The appointment itself is usually brief. A quick physical exam, maybe some questions about mood and bleeding. If there’s no obvious medical emergency, women get cleared to resume normal activities, including exercise and sex. But “cleared” doesn’t mean the body is actually ready—it just means there are no red flags requiring immediate medical intervention.

Real recovery from pregnancy and birth takes months, sometimes a year or more. Muscles need to regain strength. Connective tissue needs to heal. Hormones need to rebalance. None of this happens in six weeks, regardless of what the calendar says.

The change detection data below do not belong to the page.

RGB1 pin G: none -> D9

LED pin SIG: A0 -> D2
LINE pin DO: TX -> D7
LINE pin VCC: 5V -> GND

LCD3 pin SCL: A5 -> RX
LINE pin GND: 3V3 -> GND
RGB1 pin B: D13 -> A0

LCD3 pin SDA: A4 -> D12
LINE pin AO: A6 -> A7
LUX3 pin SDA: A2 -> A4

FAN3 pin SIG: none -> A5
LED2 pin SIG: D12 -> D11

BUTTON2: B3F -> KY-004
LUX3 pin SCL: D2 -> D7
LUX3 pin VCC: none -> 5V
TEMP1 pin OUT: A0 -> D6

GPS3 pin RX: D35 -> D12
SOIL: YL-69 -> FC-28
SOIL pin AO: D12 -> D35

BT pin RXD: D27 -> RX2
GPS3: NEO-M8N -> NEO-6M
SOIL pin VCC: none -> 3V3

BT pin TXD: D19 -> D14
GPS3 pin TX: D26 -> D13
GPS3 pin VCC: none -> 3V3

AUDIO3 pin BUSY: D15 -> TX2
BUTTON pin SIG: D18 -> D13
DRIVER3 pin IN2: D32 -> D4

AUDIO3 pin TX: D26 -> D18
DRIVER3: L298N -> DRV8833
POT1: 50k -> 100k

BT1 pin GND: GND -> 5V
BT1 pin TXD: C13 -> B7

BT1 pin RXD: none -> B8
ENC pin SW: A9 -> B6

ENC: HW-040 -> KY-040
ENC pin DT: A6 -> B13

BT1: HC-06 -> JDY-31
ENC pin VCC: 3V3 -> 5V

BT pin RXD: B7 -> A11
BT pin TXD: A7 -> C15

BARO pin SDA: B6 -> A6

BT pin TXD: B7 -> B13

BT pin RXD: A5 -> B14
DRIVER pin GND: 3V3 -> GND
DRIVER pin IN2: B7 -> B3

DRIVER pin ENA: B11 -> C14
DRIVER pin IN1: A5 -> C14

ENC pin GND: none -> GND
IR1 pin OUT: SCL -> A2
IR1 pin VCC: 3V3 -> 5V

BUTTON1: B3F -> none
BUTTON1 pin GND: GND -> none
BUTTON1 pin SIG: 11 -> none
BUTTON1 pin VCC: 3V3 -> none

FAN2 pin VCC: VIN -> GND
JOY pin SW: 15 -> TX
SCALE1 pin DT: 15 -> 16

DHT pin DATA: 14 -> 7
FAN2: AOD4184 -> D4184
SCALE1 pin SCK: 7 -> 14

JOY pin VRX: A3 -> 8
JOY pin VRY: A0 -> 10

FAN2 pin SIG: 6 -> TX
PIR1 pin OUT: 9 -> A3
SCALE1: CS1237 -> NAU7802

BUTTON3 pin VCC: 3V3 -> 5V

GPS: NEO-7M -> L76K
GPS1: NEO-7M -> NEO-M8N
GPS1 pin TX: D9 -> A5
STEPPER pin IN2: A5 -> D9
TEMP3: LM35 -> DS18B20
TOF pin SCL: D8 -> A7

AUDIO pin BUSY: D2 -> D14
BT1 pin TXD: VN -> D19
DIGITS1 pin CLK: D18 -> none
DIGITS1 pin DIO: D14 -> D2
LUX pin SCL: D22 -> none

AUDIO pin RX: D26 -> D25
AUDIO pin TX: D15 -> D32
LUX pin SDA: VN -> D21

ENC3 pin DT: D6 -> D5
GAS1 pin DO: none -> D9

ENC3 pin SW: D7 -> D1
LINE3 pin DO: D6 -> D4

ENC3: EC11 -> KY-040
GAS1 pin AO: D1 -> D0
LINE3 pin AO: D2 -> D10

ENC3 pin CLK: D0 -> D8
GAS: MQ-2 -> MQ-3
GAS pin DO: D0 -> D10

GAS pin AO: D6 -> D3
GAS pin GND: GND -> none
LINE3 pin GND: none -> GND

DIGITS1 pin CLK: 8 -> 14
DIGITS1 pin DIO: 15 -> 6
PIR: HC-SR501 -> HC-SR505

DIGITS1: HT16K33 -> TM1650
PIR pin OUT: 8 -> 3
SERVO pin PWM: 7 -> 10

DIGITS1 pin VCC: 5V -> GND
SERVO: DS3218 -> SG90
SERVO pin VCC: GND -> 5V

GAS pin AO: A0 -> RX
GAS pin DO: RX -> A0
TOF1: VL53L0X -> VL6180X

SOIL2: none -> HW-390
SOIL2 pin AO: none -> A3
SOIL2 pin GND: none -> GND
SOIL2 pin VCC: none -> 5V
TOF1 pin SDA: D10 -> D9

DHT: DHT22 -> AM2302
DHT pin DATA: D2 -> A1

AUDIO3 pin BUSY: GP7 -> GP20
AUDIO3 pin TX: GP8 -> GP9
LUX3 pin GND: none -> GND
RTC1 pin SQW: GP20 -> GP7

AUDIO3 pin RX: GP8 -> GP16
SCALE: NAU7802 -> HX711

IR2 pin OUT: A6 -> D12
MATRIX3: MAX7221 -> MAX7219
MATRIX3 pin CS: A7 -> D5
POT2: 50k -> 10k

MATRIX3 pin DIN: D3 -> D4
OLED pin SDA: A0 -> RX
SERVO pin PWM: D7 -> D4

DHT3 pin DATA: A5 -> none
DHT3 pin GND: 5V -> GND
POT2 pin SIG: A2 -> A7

What Actual Support Looks Like

Proper postpartum care should include assessment of pelvic floor function, abdominal muscle integrity, and overall movement patterns. It should address pain, weakness, and dysfunction rather than dismissing them as normal. It should provide treatment plans specific to individual needs rather than generic advice.

Most women don’t get this level of care because it’s not part of standard medical protocol. They’re left to navigate recovery on their own, often not knowing that the problems they’re experiencing have names, causes, and solutions. The postpartum period deserves the same attention and resources as pregnancy itself, but the current system treats birth as the finish line rather than the beginning of a long recovery process.